Refreshment for Poor and Wealthy Alike

Living in a city for the past year and a half I’ve lost something I wasn’t cognizant of possessing.  I’ve lost the ability to avoid seeing the pain that people in poverty endure.  My suburban life was oblivious, in a way.  It was generally free from the pain of witnessing fellow human beings who spend each day struggling for basic sustenance.  It was free from seeing how poverty can change the posture of a person.

I’ve read a few tweets and quotes lately that urge us all to be tender with one another because we don’t know what those whom we come in contact with are facing in their lives.  Wise and kind sentiments.  In my suburban life I was very aware of the types of pain and the variety of struggles those around me were facing.  Sickness, disappointment, strained relationships, addictions, death, divorce, wayward children and even loss of employment, were shared realities for many friends, family, acquaintances and neighbors.

However, chronic, hopeless, humbling, degrading, desperate poverty, were abstract conditions; only acknowledged by me with occasional donations to impersonal charities, or by volunteering to provide food for those in need, (chiefly during the weeks framed by Thanksgiving and Christmas), or by mechanically sending off a monthly check to the child we “sponsor”.
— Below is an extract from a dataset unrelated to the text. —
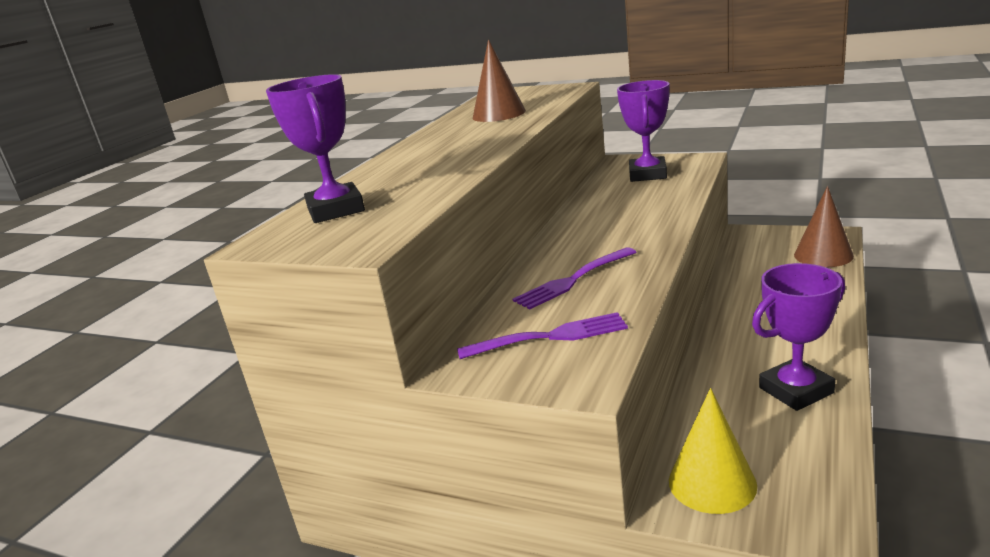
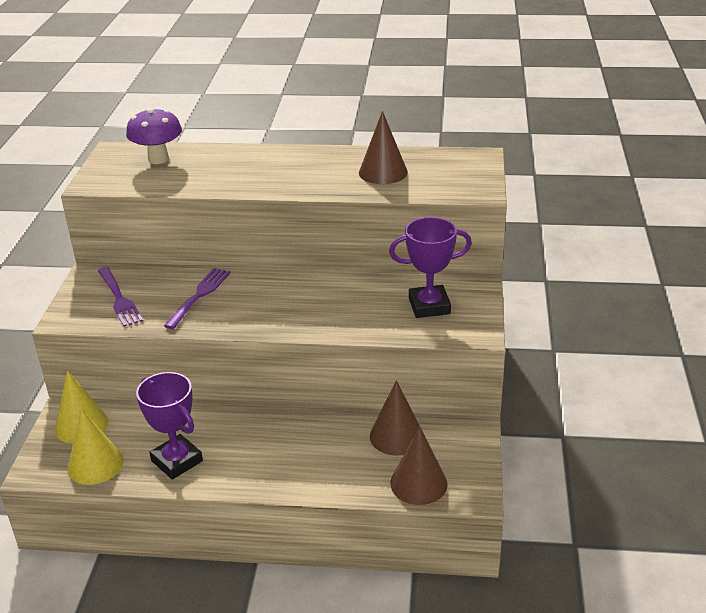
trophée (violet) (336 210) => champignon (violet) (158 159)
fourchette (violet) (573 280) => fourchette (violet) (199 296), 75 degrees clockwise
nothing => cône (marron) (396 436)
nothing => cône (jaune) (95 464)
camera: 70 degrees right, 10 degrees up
City life has thrown my abstract numbness onto cold concrete.  During the past 24 years living in suburban California, no one ever approached me on the sidewalks asking for some change.  I never experienced a request in an aisle of my grocery store for a couple dollars.  Only once during those 24 years did someone beg for money in the parking lot of a shopping center.  My comfort zone was protected.  There were quite a number of people living below the poverty level in my town, but the desperation of poverty lived behind closed doors.

Tonight, a woman knocked on our door.  My husband opened the door and was faced with a woman who removed her hat to show her bald head and tell her sad story of cancer and need and desperation for her children and willingness to work for a bit of help.

That brief encounter left us both deeply saddened by her pain and amazed by how different life presents itself here in this city.  Not only are we regularly approached for a handout when we are out of our home, tonight we were asked in the sanctuary of our home.

We moved into this home just 2 weeks ago.  We’ve been keenly aware of and grateful for the blessing of this home and the luxury of the improvements we’ve been able to make to it.  This woman made me keenly aware of the insignificance of a ding on my cabinet made by the men who delivered my shiny new dishwasher today.  It’s not shame I’m feeling; it’s perspective.

I ask myself, how do I cope emotionally and respond compassionately and effectively now that I’ve been forced to part with my oblivion?  What will my attitude be toward those who choose to beg for money?

“To whom much is given, much is expected,”  Luke 12:48.  What is the much Jesus is asking of me?  Earlier in this same chapter Jesus warns, “Watch out!  Be on your guard against all kinds of greed; life does not consist in an abundance of possessions”.

God’s Word makes it clear that I can cope and respond to the desperation and poverty around me, by being on my guard against my own greed.  I can purpose to not spend my hours focused on my possessions.  Also, the Bible gives a coping response that is life giving (to me and to the poor whom I encounter):  joyful generosity. Generosity in possessions and in service.  “Each of you should give what you have decided in your heart to give, not reluctantly or under compulsion, for God loves a cheerful giver.”  2 Corinthians 9:7  Again, …”life does not consist in abundance of possessions.”

City living can be exhilarating and it can be draining.  Actually, that’s true whether you’re living in the country, suburbs, or city.  That is true whether you are rich or poor.  And it’s true that wherever God places you that, “whoever refreshes others will be refreshed.” Proverbs 11:25b.   We all have unique opportunities to refresh others.

And yes, there will be times like tonight that will leave me sad.  But, the one who is poor in possessions is not always poor in spirit.  During my time here, I’ve experienced gifts of encouragement and inspiration by some who don’t even have a place to live in.  I have been refreshed by relationship with them.  I also want to be one who refreshes.

As a city dweller, I’ve been given the privilege of being in a position to refresh both those who are poor in possessions and those who are poor in spirit.  I can’t partake of that privilege behind a closed door or with a closed heart.